In the real world, Guan Ning (Lei Jiayin) has spent six years desperately searching for his abducted daughter. After exhausting his resources, he encounters lifestyle conglomerate employee Tu Ling (Yang Mi) who insists she can facilitate a reunion providing he murders Lu Kongwen (Dong Zijian), the teenage author of the popular online novel Godslayer. The posting of each installment is causing the physical decline of her boss, visionary entrepreneur Li Mu (Yu Hewei), whose mortality seems linked to that of the novel’s villain. Li is convinced that Guan is the ideal assassin since he possesses a superhuman ability to throw objects with tremendous force and incredible accuracy.
Guan is skeptical about the impact of Kongwen’s writing (“Your boss fears being written to death?”), but upon locating the author discovers that he may also have a connection to his target’s novel. Set in the mythical Ranliabg Kingdom, it follows a courageous young warrior (also named Kongwen and played by Dong) on a quest to bring peace to the realm by slaying tyrannical deity Lord Redmane.

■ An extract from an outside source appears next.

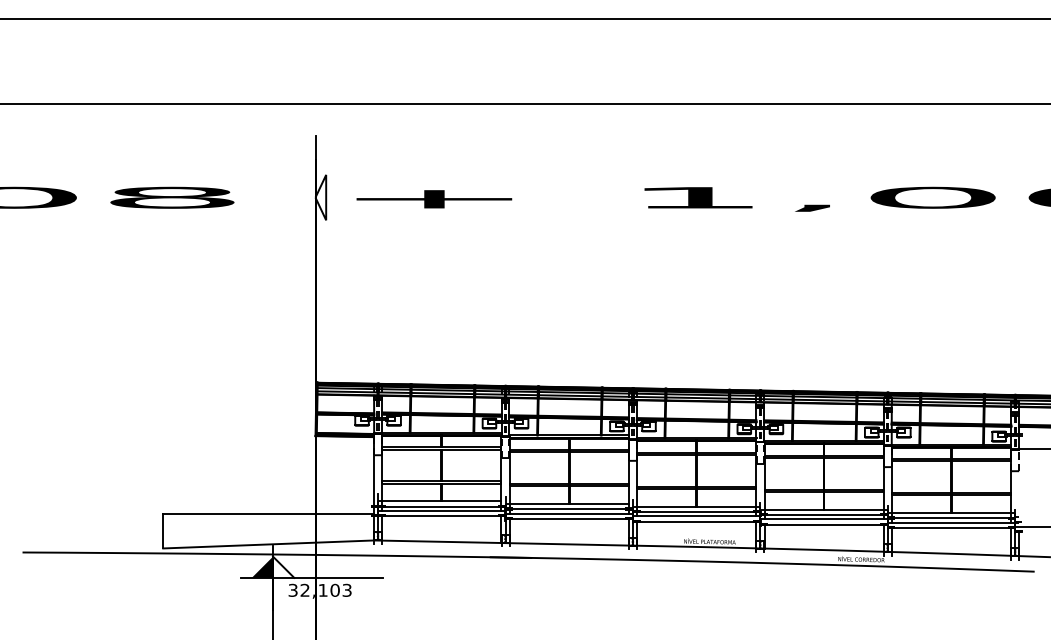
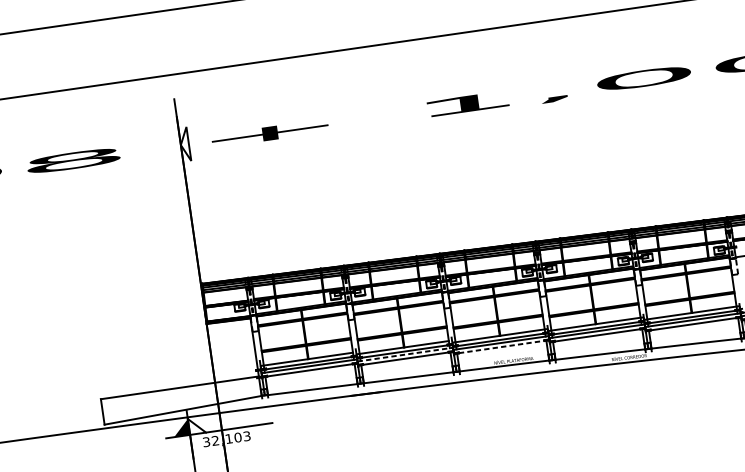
line: (569, 513) -> (405, 354), solid -> dashed
line: (697, 521) -> (502, 346), solid -> dashed

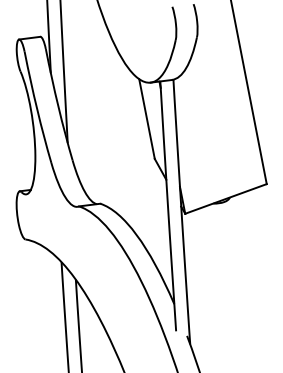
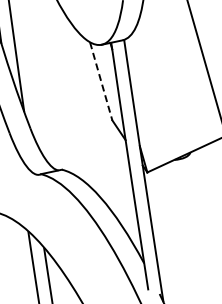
line: (147, 119) -> (101, 81), solid -> dashed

Despite pressure from Tu to complete his assignment, Guan resolves to assist Kongwen with the completion of his saga, which entails protecting the novelist from similarly gifted back-up assassins.
Given the abundance of plot and alternate identities, the two strands compete for attention, even if they are eventually dovetail satisfactorily. The machinations of the real world scenes are more interesting than the mission of the novel as they incorporate such current topics as child trafficking, the reach of live-streaming, the threat that web-based writers pose to the establishment, and how wealthy CEOs can operate beyond the law. Mostly set in a perpetually gloomy Pearl River Delta, this strand is anchored by Lei’s ruggedly urgent performance as a tortured father while relentless action scenes effectively blend digital trickery with gritty texture. Ordinary spaces (a market area, a dusty library) are used for grounded equivalents of the hyperkinetic combat seen in the novel as Guan takes out adversaries by hurling stones, snooker balls or whatever he can get his hands on in a pinch.

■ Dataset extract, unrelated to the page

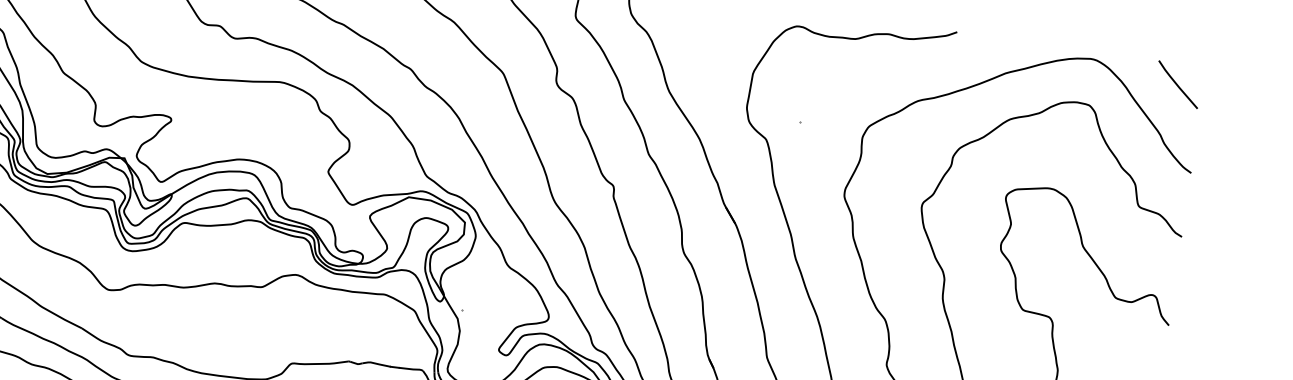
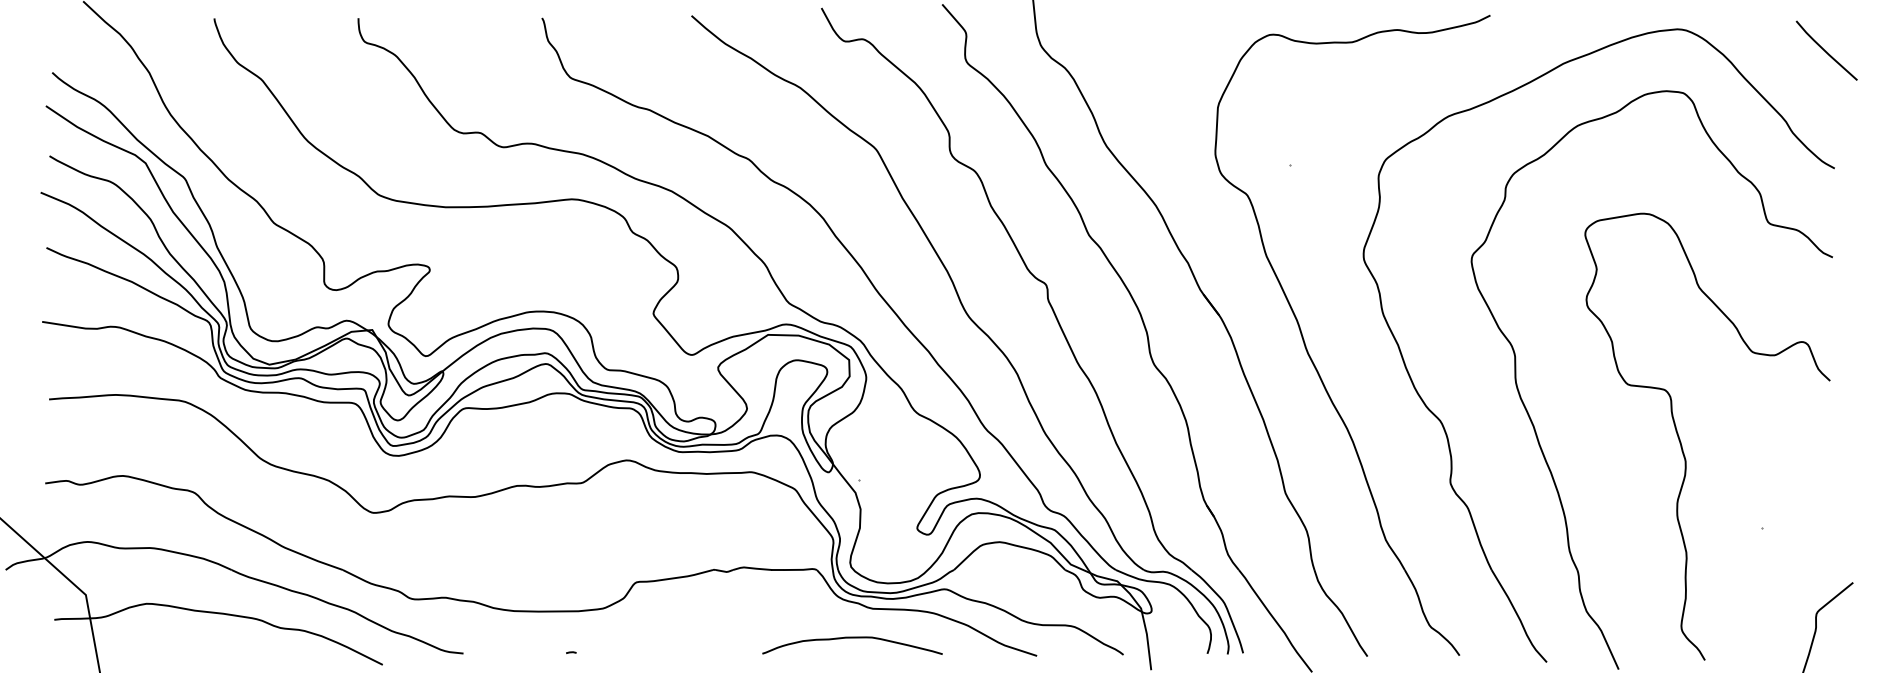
line: (1177, 84) -> (1825, 50), moved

Perhaps inevitably given the CGI deluge, the world of the novel resembles a video game while also unfolding like one. Aside from a few developments pilfered from the fantasy canon, this strand is essentially a series of frenetic chases and destructive confrontations. Still, it’s visually impressive with bold animation occasionally bordering on the grotesque. Stand-outs include a demon which assists Kongwen by taking the form of a parasitic set of armor with a bulging eyeball in the centre and a sweeping invasion sequence involving interlinked hot air balloons with fiercely menacing dragon heads. It also has an irreverent streak, with a gleeful Scarface (1983) reference when machine guns are impulsively written into a battle sequence (“Say hello to my big friend!”).
Despite (or because of) the involvement of four screenwriters, how fiction can shape reality is not adequately explained, while the allegorical potential of a novelist being targeted for assassination remains unfulfilled. On a purely escapist level, though, this is a highly entertaining fantasy adventure with Jed Kurzel’s thundering score adding to the momentum.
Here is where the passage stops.